MERAHPUTIH I JAKARTA – Pemerintah memutuskan menghentikan penyaluran minyak goreng rakyat Minyakita untuk program bantuan pangan. Seluruh pasokan Minyakita ke depan akan difokuskan untuk memenuhi kebutuhan masyarakat melalui pasar-pasar rakyat guna memastikan ketersediaan dan kemudahan akses terhadap komoditas tersebut.

Menteri Perdagangan Budi Santoso menegaskan kebijakan tersebut diambil sebagai bagian dari upaya pemerintah menjaga pasokan sekaligus stabilitas harga minyak goreng di tingkat konsumen. Dengan tidak lagi dialokasikan untuk bantuan pangan, distribusi Minyakita diharapkan semakin optimal dan menjangkau masyarakat secara lebih luas.

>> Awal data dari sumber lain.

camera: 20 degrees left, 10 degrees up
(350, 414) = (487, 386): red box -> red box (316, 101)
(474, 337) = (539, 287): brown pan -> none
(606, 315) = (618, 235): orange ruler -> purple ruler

“Sekarang tidak ada lagi Minyakita untuk bantuan pangan. Semua akan didistribusikan ke pasar rakyat sehingga masyarakat mudah untuk mendapatkan Minyakita,” ujar Budi dalam konferensi pers di Jakarta, Senin (8/6/2026).

Menurutnya, pemerintah terus memperkuat koordinasi dengan berbagai pihak yang terlibat dalam rantai distribusi, mulai dari produsen, distributor, hingga badan usaha milik negara yang bergerak di sektor pangan. Langkah ini dilakukan agar pasokan Minyakita dapat tersalurkan secara merata ke berbagai daerah dan tidak mengalami hambatan di tingkat distribusi.

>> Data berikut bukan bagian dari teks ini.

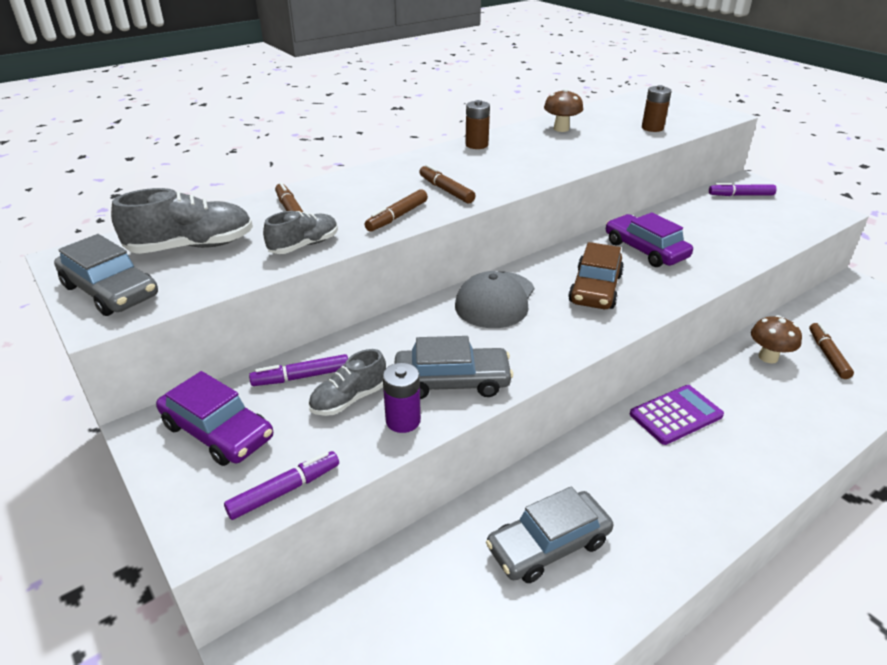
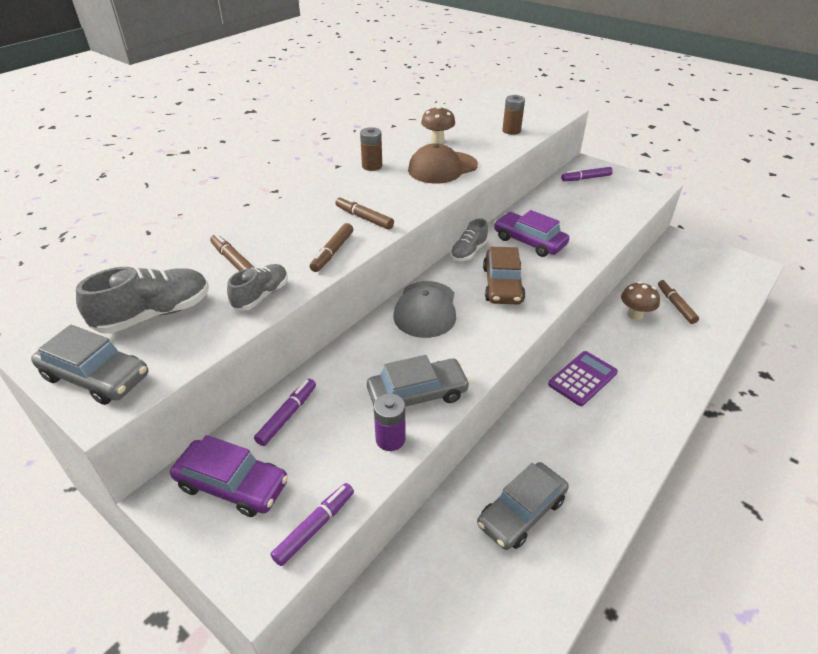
camera: 15 degrees left, 5 degrees up
(301, 377) = (287, 416): purple marker -> purple marker turned 150 degrees clockwise
(349, 399) = (337, 429): grey shoe -> grey shoe (468, 252)
(555, 154) = (442, 168): none -> brown cap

Dalam pelaksanaannya, Kementerian Perdagangan juga menggandeng Perum Bulog dan ID FOOD untuk memastikan kelancaran distribusi minyak goreng rakyat tersebut ke pasar-pasar tradisional maupun jaringan penjualan lainnya yang melayani masyarakat secara langsung.

Budi menjelaskan, kebijakan bantuan pangan ke depan akan lebih fleksibel dengan menyesuaikan kondisi pasar dan perkembangan harga berbagai komoditas pangan. Pemerintah tidak lagi terpaku pada satu jenis komoditas tertentu, melainkan akan mempertimbangkan produk yang sedang mengalami penurunan harga agar dapat diserap dan dimanfaatkan melalui program bantuan.

Ia mencontohkan, apabila harga telur ayam mengalami penurunan signifikan di tingkat peternak, pemerintah dapat mengalokasikan telur sebagai komoditas bantuan pangan. Langkah serupa juga dapat diterapkan pada komoditas lain seperti daging ayam yang harganya mengalami tekanan akibat kelebihan pasokan di pasar.

“Misalnya telur lagi turun bisa saja telur untuk bantuan pangan. Kemudian juga kerja sama dengan MBG. Tidak hanya telur, kebutuhan pokok lain yang harganya turun seperti ayam juga bisa diserap,” katanya.

Kebijakan tersebut juga menjadi bagian dari strategi pemerintah dalam menjaga keseimbangan pasar sekaligus melindungi produsen dari risiko anjloknya harga komoditas. Ketika harga suatu produk turun terlalu dalam dan merugikan petani maupun peternak, pemerintah dapat melakukan penyerapan melalui program bantuan sosial atau program konsumsi masyarakat yang didukung negara.

Salah satu instrumen yang kini dimanfaatkan adalah program Makan Bergizi Gratis (MBG). Program tersebut dinilai mampu menjadi sarana efektif untuk menyerap berbagai komoditas pangan yang mengalami surplus produksi sehingga harga di tingkat produsen tetap terjaga.

Budi mengungkapkan, mekanisme tersebut sudah pernah diterapkan ketika harga telur sempat mengalami penurunan di bawah harga acuan. Saat itu pemerintah segera berkoordinasi dengan pelaksana program MBG agar telur dapat diserap oleh Satuan Pelayanan Pemenuhan Gizi (SPPG) di berbagai daerah.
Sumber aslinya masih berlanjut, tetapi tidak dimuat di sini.